Elle me connait si bien, tous mes travers, tous mes penchants, elle sait comment me perdre, comment me retrouver. Elle connait jusqu’aux racines de mon cœur. Elle est la terre fertile dans laquelle je grandis irrémédiablement, malgré le vent, malgré la soif parfois si vive si intense, cette soif de lumière quand la nuit s’éternise.

La vie me tient par la racine. J’ai beau râler, geindre, la rabrouer, je ne suis rien sans elle. Elle et moi sommes comme les vieux amants de la chanson : « de l’aube claire jusqu’à la fin du jour », c’est son chant qui fait vibrer mes veines.

Elle m’a porté jusqu’à ce jour, jusqu’à cette rue montante et sombre, jusqu’à cet entrepôt étroit au fond duquel un homme.

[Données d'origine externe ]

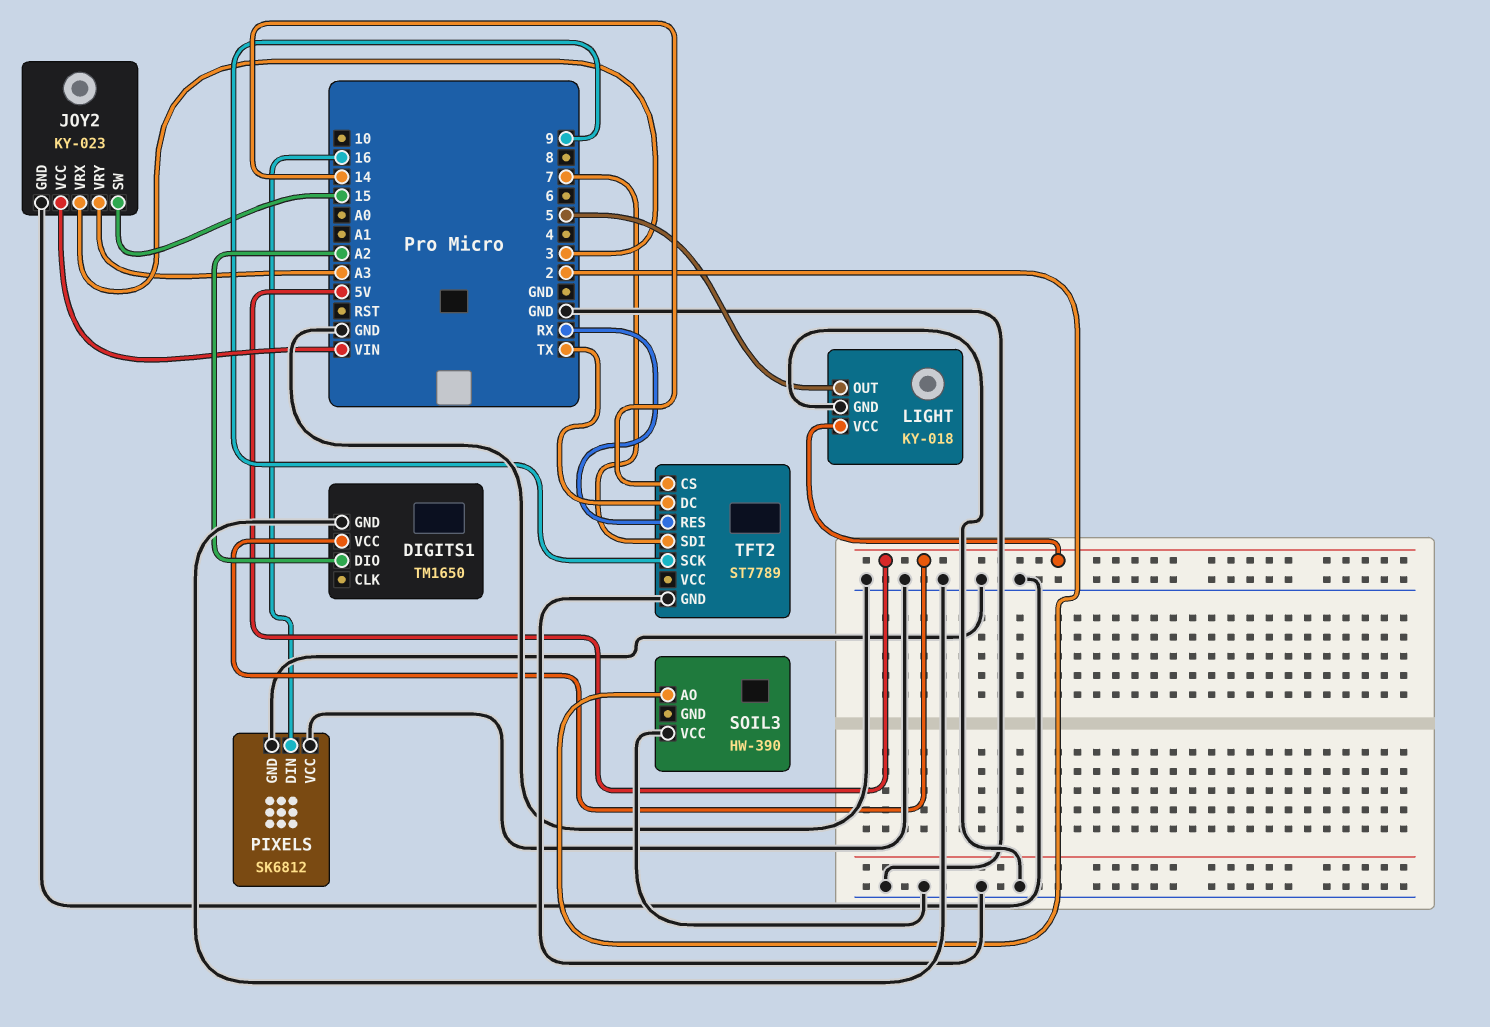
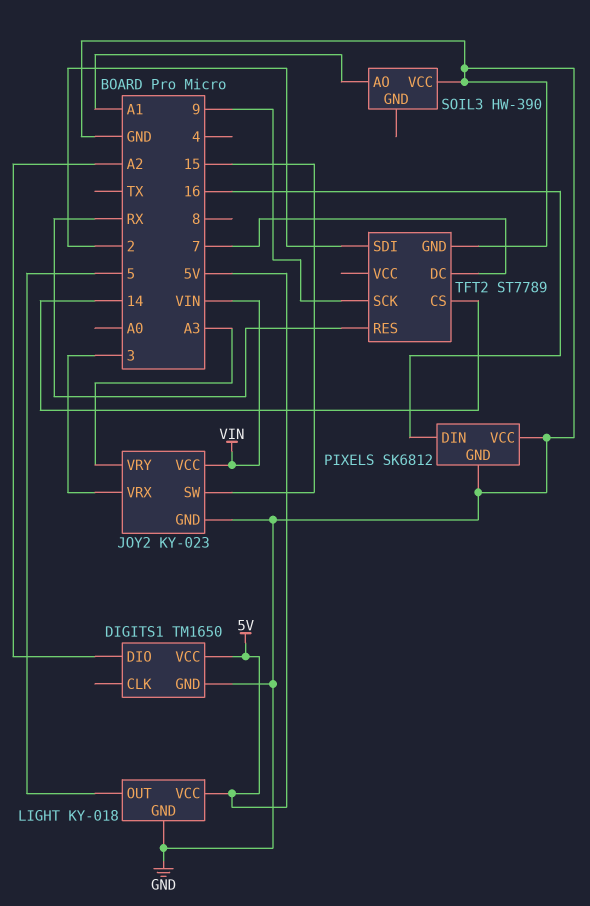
SOIL3 pin AO: 2 -> A1
TFT2 pin DC: TX -> 7
TFT2 pin SDI: 7 -> 2

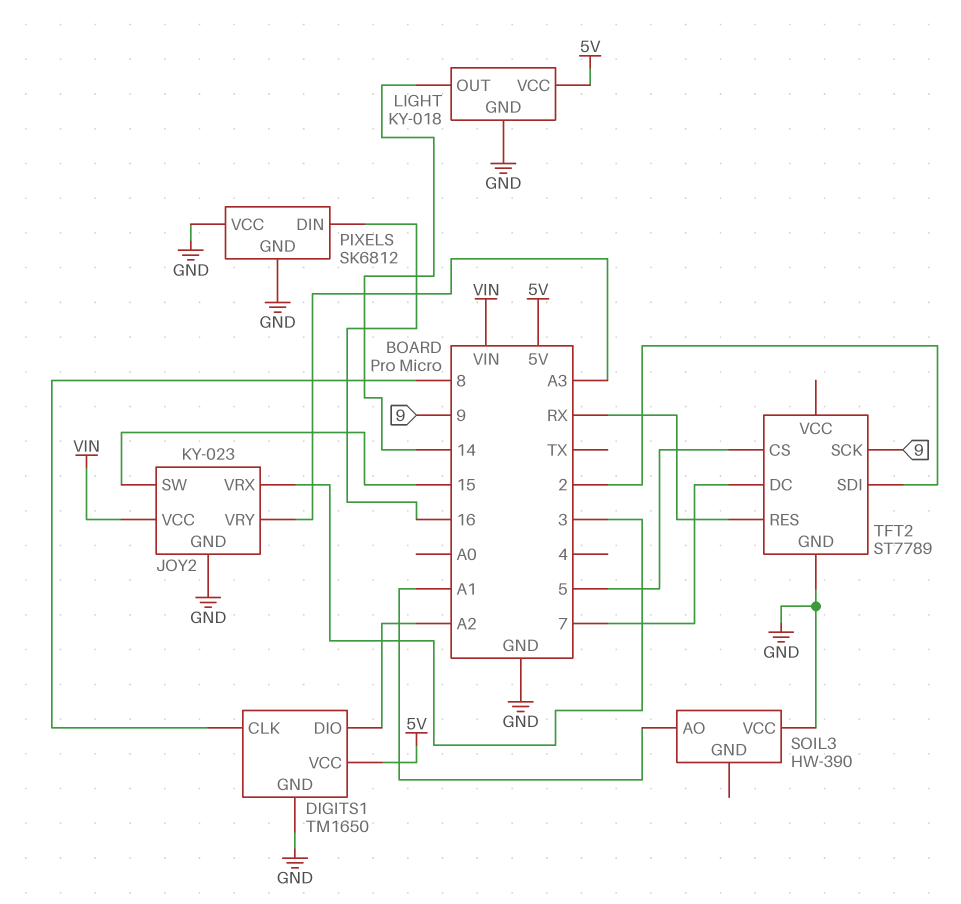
DIGITS1 pin CLK: none -> 8
LIGHT pin OUT: 5 -> 14
TFT2 pin CS: 14 -> 5

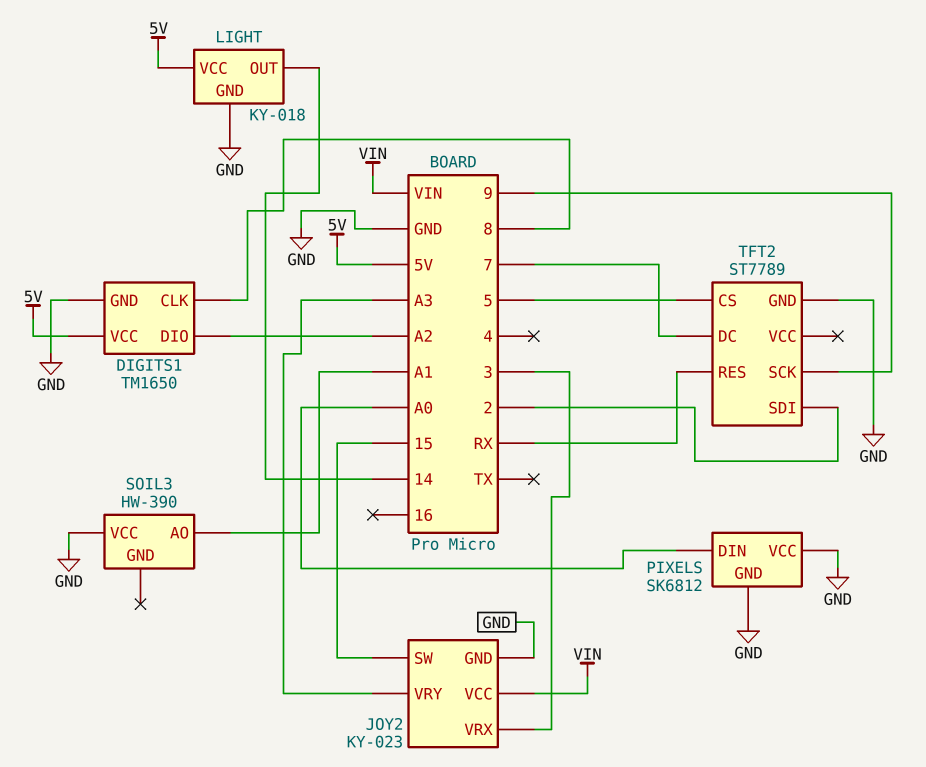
PIXELS pin DIN: 16 -> A0

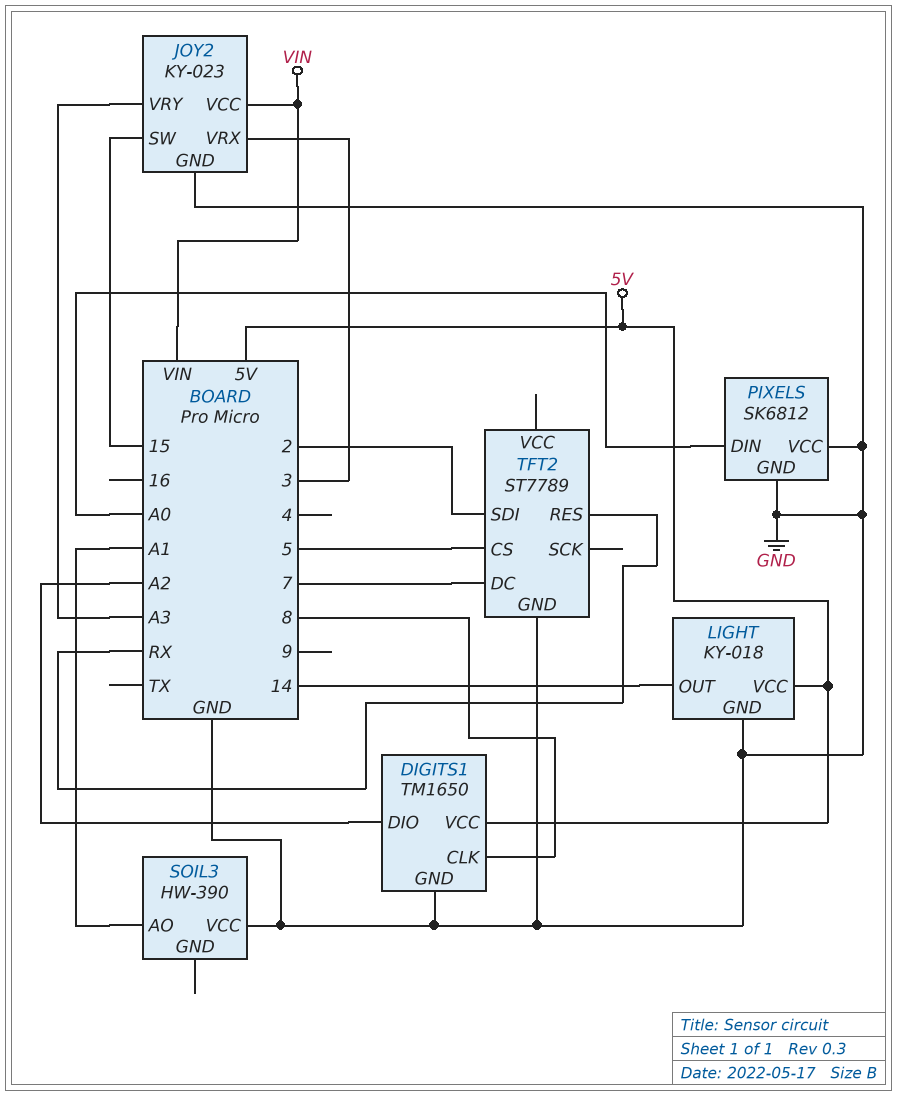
TFT2 pin SCK: 9 -> none

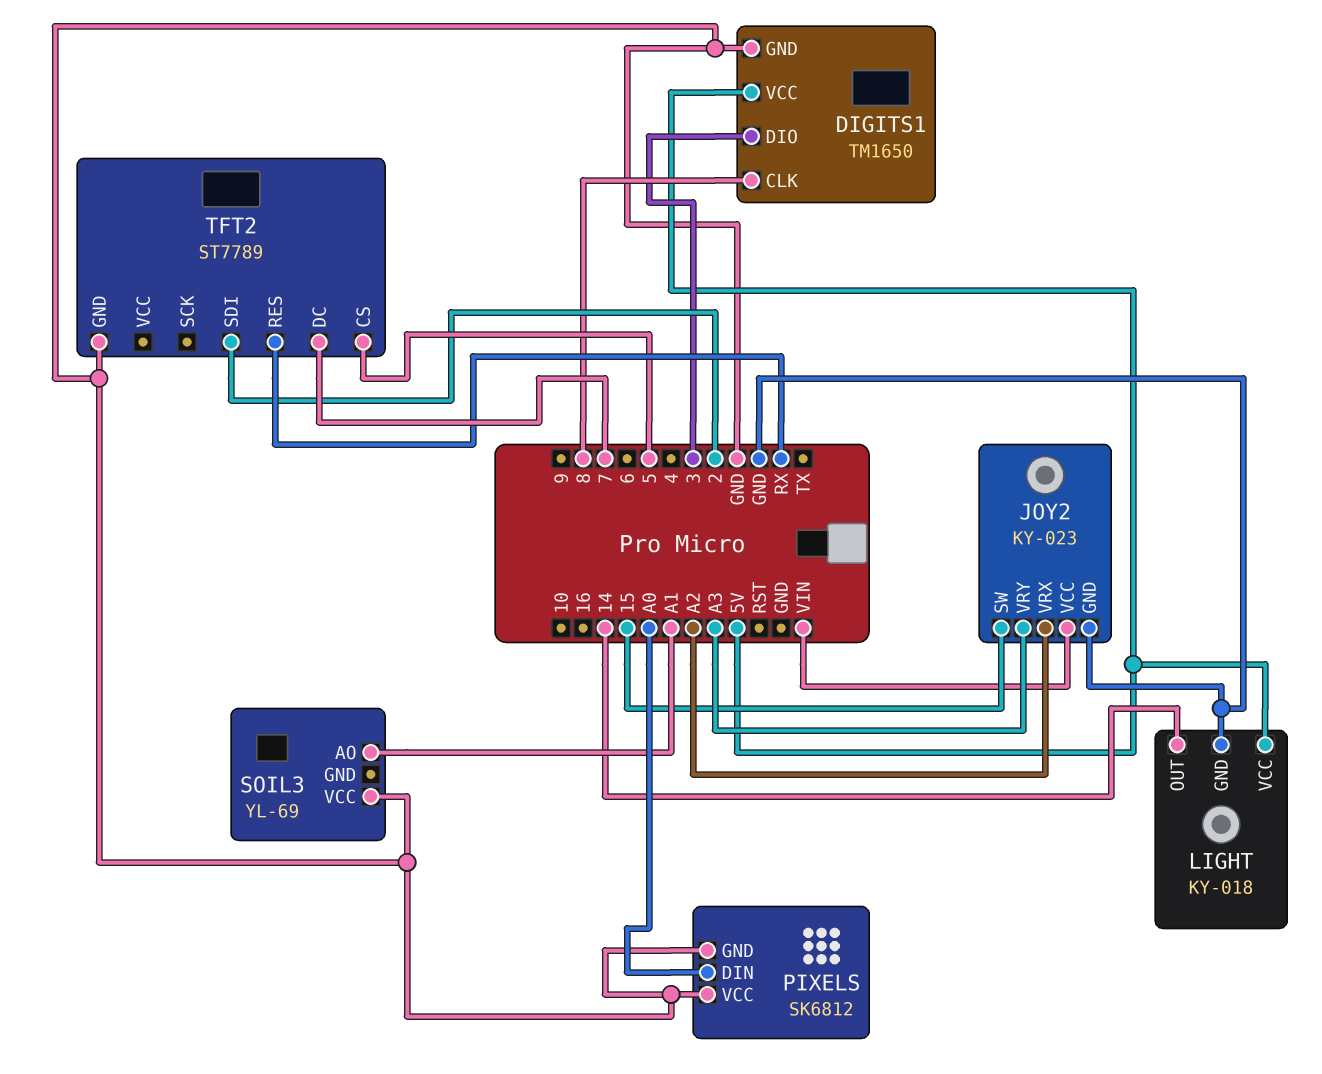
DIGITS1 pin DIO: A2 -> 3
JOY2 pin VRX: 3 -> A2
SOIL3: HW-390 -> YL-69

Je ne me suis pas méfiée ; il avait grise mine derrière sa caisse jaune et ses papiers en vrac. Aucun soleil ne pouvait arriver jusque là. Et mon cœur était resté à la porte comme un chien attendant patiemment sa maîtresse. Je rêvais d’être ailleurs et pourtant j’étais là. J’ai appris que la vie est jonchée de misères autant que de beauté. J’ai appris à accepter cela. J’ai même appris à l’aimer telle qu’elle est cette passante folle.

L’homme m’a serré la main. Il paraissait surpris. Il sortait de sa grisaille, un peu étourdi par ce réveil soudain. Je ne voyais rien venir, seulement cet homme courbé qui me serrait la main. Puis nous avons parlé. Rien de très mémorable au début…du moins je ne m’en souviens pas. Seulement ses yeux. Ses yeux étrangement m’avaient saisie. Je ne me méfiais pas. Je disais des mots bas, des mots sans intérêts, aucun silence pour me sauver de ces yeux-là.

« Un café, voulez-vous un café ? Asseyez-vous… » L’homme avait un accent étrange, différent de celui auquel j’étais habituée. Il venait d’un pays où longtemps j’avais voulu aller. Puis nous avons glissé ensemble.  Je n’ai rien vu venir. Il s’est mis à parler de lui. Il a parlé longtemps. Il n’en revenait  pas. C’est toujours comme ça que ça commence. On dérape et on est surpris que l’autre vous rattrape. Et je l’ai rattrapé. J’ai pris un autre café.

Il s’est mis à parler de bonheur. Il a dit que c’était un devoir pour lui d’être heureux, qu’il écrivait de la poésie en trois langues parmi les cinq qu’il connaissait. Peut-être était-ce de la poudre aux yeux mais comment savait-il que j’écrivais moi aussi tous les soirs secrètement des poèmes inutiles et verdoyants ?

Il ne pouvait savoir. La vie savait, elle, vers qui elle m’entraînait ce jour-là sans prévenir. Un inconnu familier, un de ces êtres qu’on connait déjà avant de les rencontrer. Ils savent sans parler ce qui étreint le cœur, le presse jusqu’au vin de la grâce. Un instant partagé hors du monde, à se croire seuls et toute une vie à se raconter.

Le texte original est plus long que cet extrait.